What Recruiters Look For

GWO certification, technical breadth, and a clean safety record. They screen for those three before anything else. A line like 'GWO certified, 4 years zero recordable incidents, maintained a 42-turbine onshore site at 97 percent availability' beats 'fixed turbines' every time. Show you can work both the electrical and mechanical side, name the turbine platforms you know, and prove you've led real repairs, not just shadowed them. Offshore experience and a strong availability figure are big tiebreakers.

Key Skills to Include

Mechanical and electrical maintenance, hydraulics, SCADA fault diagnosis, working at height, GWO safety practice, lock-out tag-out, and major component replacement. Add the turbine platforms you've serviced, such as Vestas V112 or Siemens Gamesa SG series, plus any high-voltage authorisation.
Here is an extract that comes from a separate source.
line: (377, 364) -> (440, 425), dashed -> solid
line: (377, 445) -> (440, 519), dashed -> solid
If you've run torque-and-tension work or blade inspections, list those too. Match the wording to the job ad so the screener and the parser both catch it.

Common Mistakes

Leaving off GWO or your safety record. Both get checked first on this work, and a CV without them gets binned. Don't write vague duties like 'carried out maintenance' with no fleet size or availability number. Don't bury your certs at the bottom. And don't pad the page with soft skills when a recruiter wants to see torque specs, fault codes, and turbines per site.

Formatting Tips

One page is plenty for this trade. Lead with a tight summary, then your GWO and technical certs, then experience newest first. List your fleet size, the platforms you know, and an uptime or availability figure for each role. Use plain headings so applicant tracking systems read it cleanly, keep bullets to one line each, and skip the photo. Recruiters spend seconds on the first scan, so make the certs and numbers impossible to miss.

Average Salary โ€” Wind Turbine Technician

United States
$57,000 to $84,000
United Kingdom
$38,000 to $60,000
Canada
$39,000 to $58,000
Australia
$48,000 to $80,000
Germany
$45,000 to $78,000
Ireland
$44,000 to $76,000

Figures in USD. Ranges reflect mid-level experience (3โ€“7 years). Senior roles and major metro areas typically sit at the top of these bands.
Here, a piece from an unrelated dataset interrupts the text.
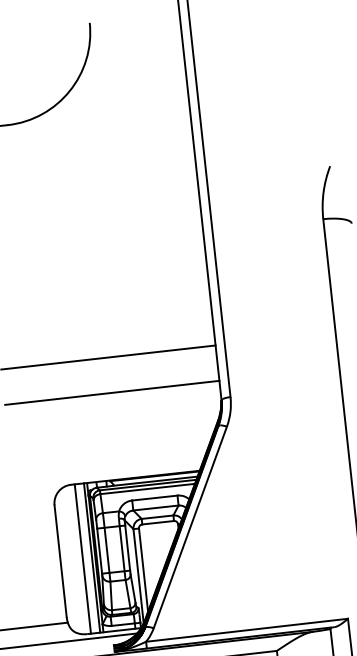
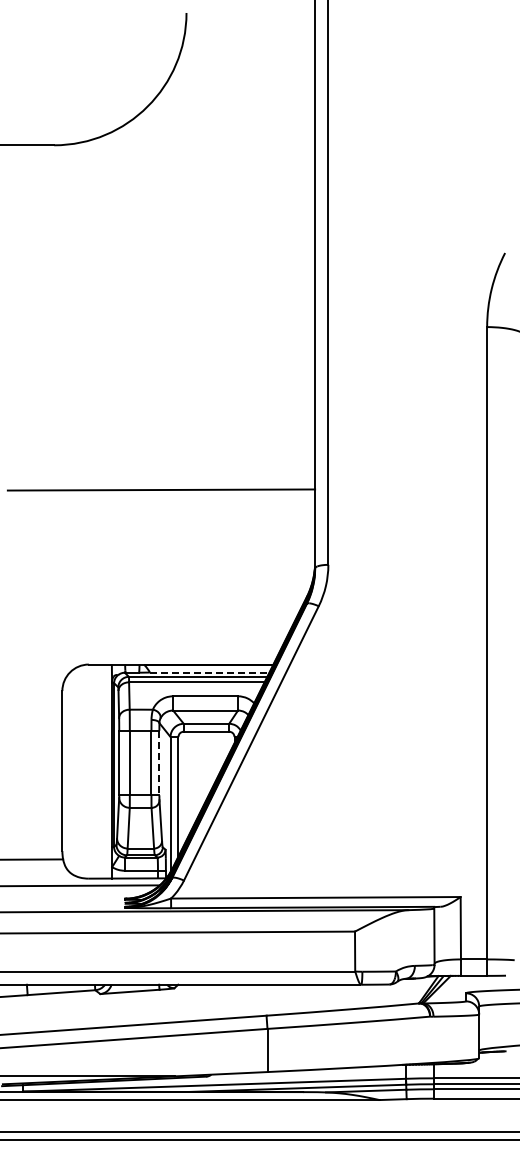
line: (112, 392) -> (161, 540), removed
line: (155, 481) -> (209, 672), solid -> dashed
line: (127, 548) -> (159, 763), solid -> dashed
line: (92, 557) -> (107, 771), removed
line: (83, 558) -> (94, 771), removed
Top 5 Interview Questions โ€” Wind Turbine Technician

1How do you stay safe working at height?
I'm GWO trained and I never skip the basics. Full fall arrest, a pre-climb inspection on every harness and lanyard, weather limits I won't cross, and a rescue plan agreed before I leave the ground. If the wind's outside the climb envelope, the turbine waits. Height safety isn't something you bend on.
2Walk me through troubleshooting a turbine fault.
I start at the SCADA codes and the alarm log, because that usually points me at the system before I climb. I check the obvious electrical and hydraulic causes, isolate the right circuits with lock-out tag-out, then work the fault methodically rather than guessing. Diagnosing from the ground first saves a wasted climb.
3How do you handle a major component replacement?
I plan the lift first. That means the right rigging, a checked crane or hoist, lock-out tag-out on everything, and a clear sequence so nobody's improvising at height. Gearbox and blade jobs carry real consequences if you rush them, so I document each step as I go and verify the torque values before sign-off.
4How do you cope with weather and remote sites?
I plan around the weather windows and watch the forecast like a hawk, especially offshore where a rotation can strand you. I carry the kit for the conditions, keep spares for the long drives to onshore sites, and I never push a climb that the wind speed says no to. Patience beats a callout.

How to Tailor Your CV

Turbine makers and operators like Vestas, GE Vernova, Siemens Gamesa, and ENGIE want GWO certification, climbing fitness, real electrical and hydraulic skill, and SCADA troubleshooting. Service contractors such as Deutsche Windtechnik and RES hire heavily too. Put your GWO certs, your fleet size, and your safety record near the top, then back them with concrete repairs you've owned end to end.